Military Monday: James Edward Murrell, Illinois 11th, Co. I

James E. Murrell, Military Pension Index Card

Murrell Family, Roberts Family (Click for Family Tree)

We last left James Edward Murrell in 1860. In June he was in Warren County, Illinois, on the family farm. By 7 September of that year, he was listed in the Wright County, Missouri US Federal Census, along with his older brother, William Anderson Murrell; both were listed as farm laborers. Traveling groups of farm laborers went from town to town during the harvest months back then (similar to today’s migrant workers, plus there are harvesting companies that migrate through the midwest in the fall along with their huge combines today), and groups would even go out of state. Since Wright County was about 350 miles from their family home in Illinois, the boys probably thought the trip would be their great adventure.

Soon, however, another ‘adventure’ would eclipse anything they had ever experienced, and anything they could have imagined.

The next year, 1861, William answered the call of President Abraham Lincoln and that of his country, and he enlisted in the Union Army. (See previous posts for more information about his service.) Likely the two young men had gone back to Illinois by then, as William enlisted in the 83rd Illinois, Co. H. (Whole counties would send their young men together to fight in this war, and sometimes only a few would return.) We are not sure where James was in 1861, although newspaper articles for Warren County might give us some details if we could find them.

James was just about 18 then, and may have stayed at home, helping his father on the family farm.
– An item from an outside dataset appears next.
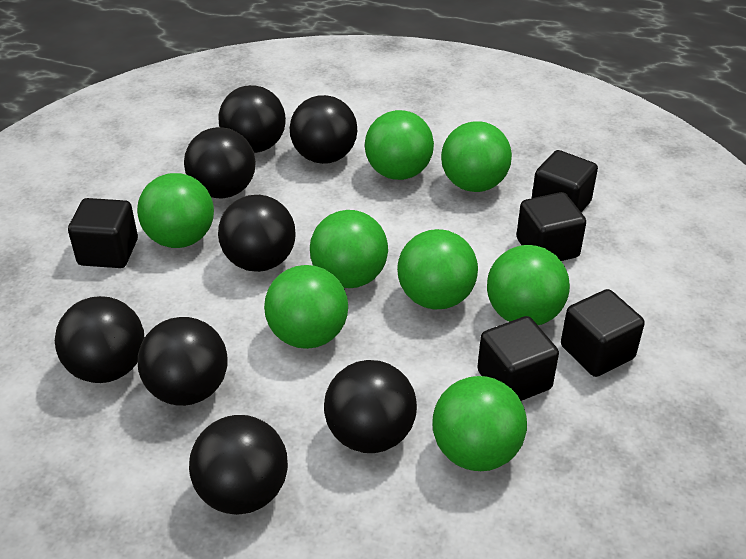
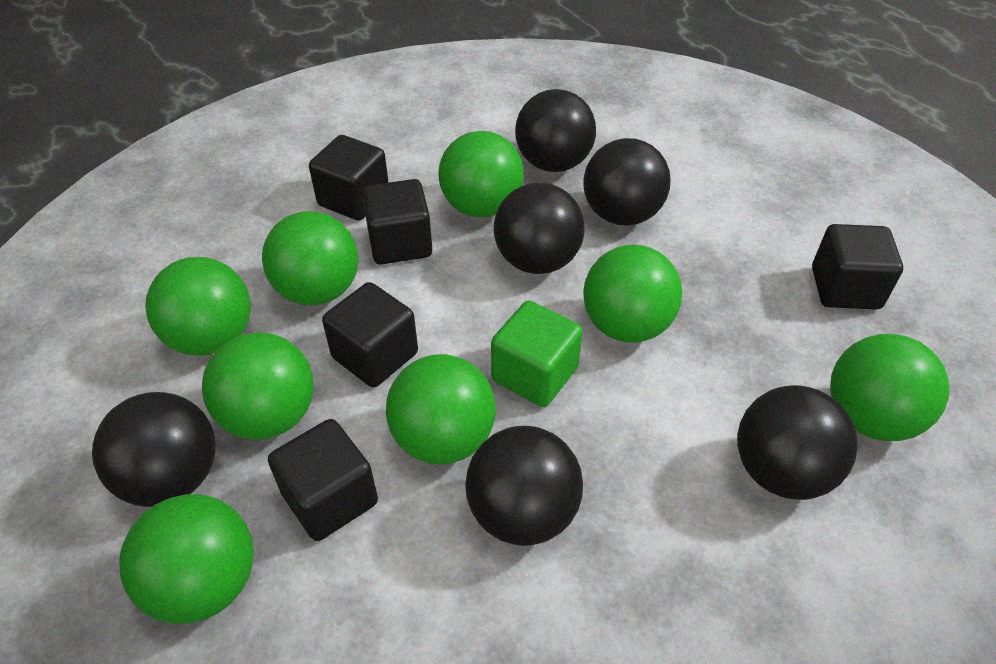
black ball: 8 -> 6
green cube: 0 -> 1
The Civil War dragged on longer than either side had ever anticipated, and the losses on both sides were staggering. The family would have been very worried about William still serving in the Civil War, too.

The year 1865 began with our country still divided and at war. Congress approved the 13th Amendment (to abolish slavery forever in our country) on 31 January 1865, sending this change to our Constitution to the states for ratification. Just three days later, President Lincoln met with the Confederate Vice President, Alexander Stephens, with brokering peace the objective. The meeting failed to find a compromise, however, and the war continued. The Union had won significant victories, and the Confederate forces were quite outnumbered by that point– they only held two major areas of the south. The end was getting near.

On 4 March, President Lincoln was inaugurated for a second term. He was tired. Our nation was tired. But Lincoln, excellent and inspiring orator that he was, said,

“With malice toward none; with charity for all…let us strive on to finish the work we are in…to do all which may achieve and cherish a just, and a lasting peace, among ourselves, and with all nations.”

Hearing these words (via telegraph and newspapers) may have been the inspiration for 22-year-old James Edward Murrell to enlist in the Illinois Cavalry just seven days later (11 March). He joined Regiment 11, Company I in Monmouth, Illinois, as a private, and probably got on a train headed south to join the whole regiment. The war was coming to a close, and the next month, Gen. Robert E. surrendered. Amid the Union celebrations, the President was shot just five days later at Ford’s Theatre in Washington, D.C.; Lincoln died the next morning.

The regiment James joined had mustered in originally in 1861, and some units had seen a few of the war’s most important, toughest, and/or most brutal battles and conditions, including Corinth, Vicksburg, and marching with Gen. Sherman through Mississippi. Most of the Regiment’s time had been spent on the ‘Western’ front, in Tennessee, Mississippi, and Arkansas. Many historians feel that the war was really won at this front, since the army that controlled this area and the mighty Mississippi River also controlled supplies, transportation, and troop movements into and out of the South.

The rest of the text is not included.